The composer Virgil Thomson, never at a loss for a pithy quote, once came up with a brilliant credo: “Anything is all right if it is enough so.” He could have been defending Erich Wolfgang Korngold’s opulent romanticism, born in fin de si裬e Vienna and nurtured well into the 1950s, from those who criticized it for being anachronistic.
Seattle Symphony
Benaroya Hall, April 8
Korngold was a child prodigy, warmly praised by Mahler, who first captivated audiences with the opera Violanta when he was just 18. He later collaborated on theater music with director Max Reinhardt; when Reinhardt went to Hollywood to direct his film version of A Midsummer Night’s Dream, he sent for Korngold to adapt Mendelssohn’s music.
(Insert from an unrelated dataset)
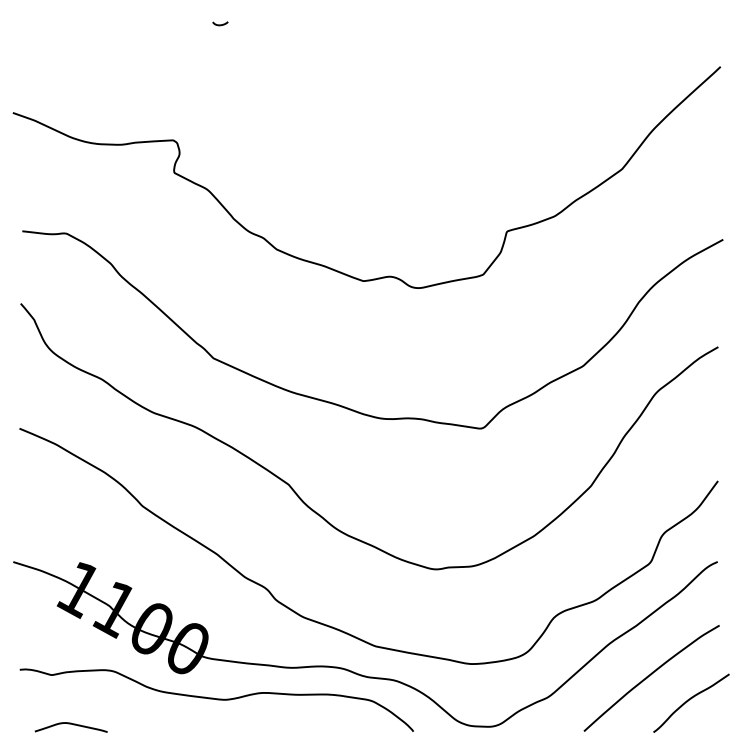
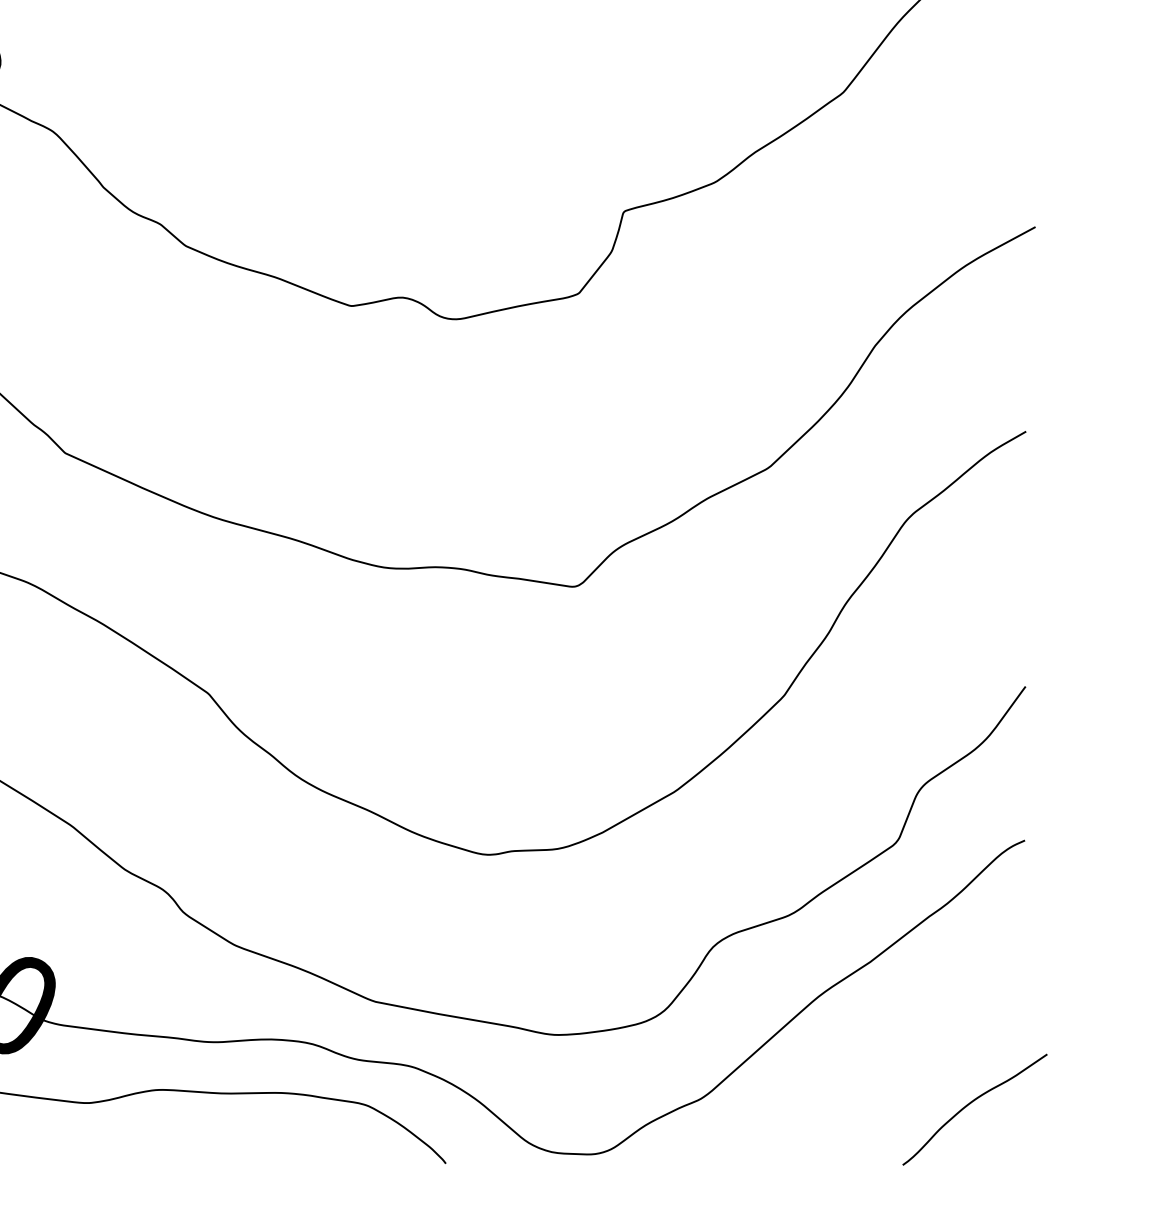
curve: (649, 676) -> (895, 1058), removed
The composer’s consummate craftsmanship and gift for color and melody made him a natural for the burgeoning sound-film industry. He signed on with Warner Bros. and scored 22 films in 20 years, winning two Oscars and helping create Hollywood legend. Errol Flynn’s career, for one, wouldn’t have been quite the same without Korngold’s smashing music for The Sea Hawk and The Adventures of Robin Hood. With Bernard Herrmann and Danny Elfman, Korngold rounds out my Holy Trinity of film composers. Not only is their music rich and gooey (and too over-the-top to be merely sentimental), but it also has a certain knowingness. If you listen hard, you can often hear in their scores an atom—just one—of sly send-up.
Korngold continued off and on to write concert works, and worked on the magnificent Violin Concerto from 1937 to 1945. It’s splashy yet somehow aristocratic; its harmonies and melodies are intoxicating but clear cut. (One critic, in an unfair assessment, quipped: “More corn than gold.”) Violinist Gil Shaham, whose 1994 Deutsche Grammophon recording established his ownership of the Concerto, played it with Gerard Schwarz and the Seattle Symphony last week. I don’t know if he’s rethought the work, or if it’s just the difference between a recording and a live performance, but his approach was slightly more aggressive and less poised and silky than on the CD.
The high point of Hugh Aitken’s attractive Symphony, premiered at this concert, was the wonderfully peculiar second movement. Its unsettling passages overlapped intriguingly with a tune inspired by Indian music. Then, out of nowhere, came a series of unconducted percussion cadenzas. The SSO doesn’t usually play this sort of thing, but it made for a provocative debut.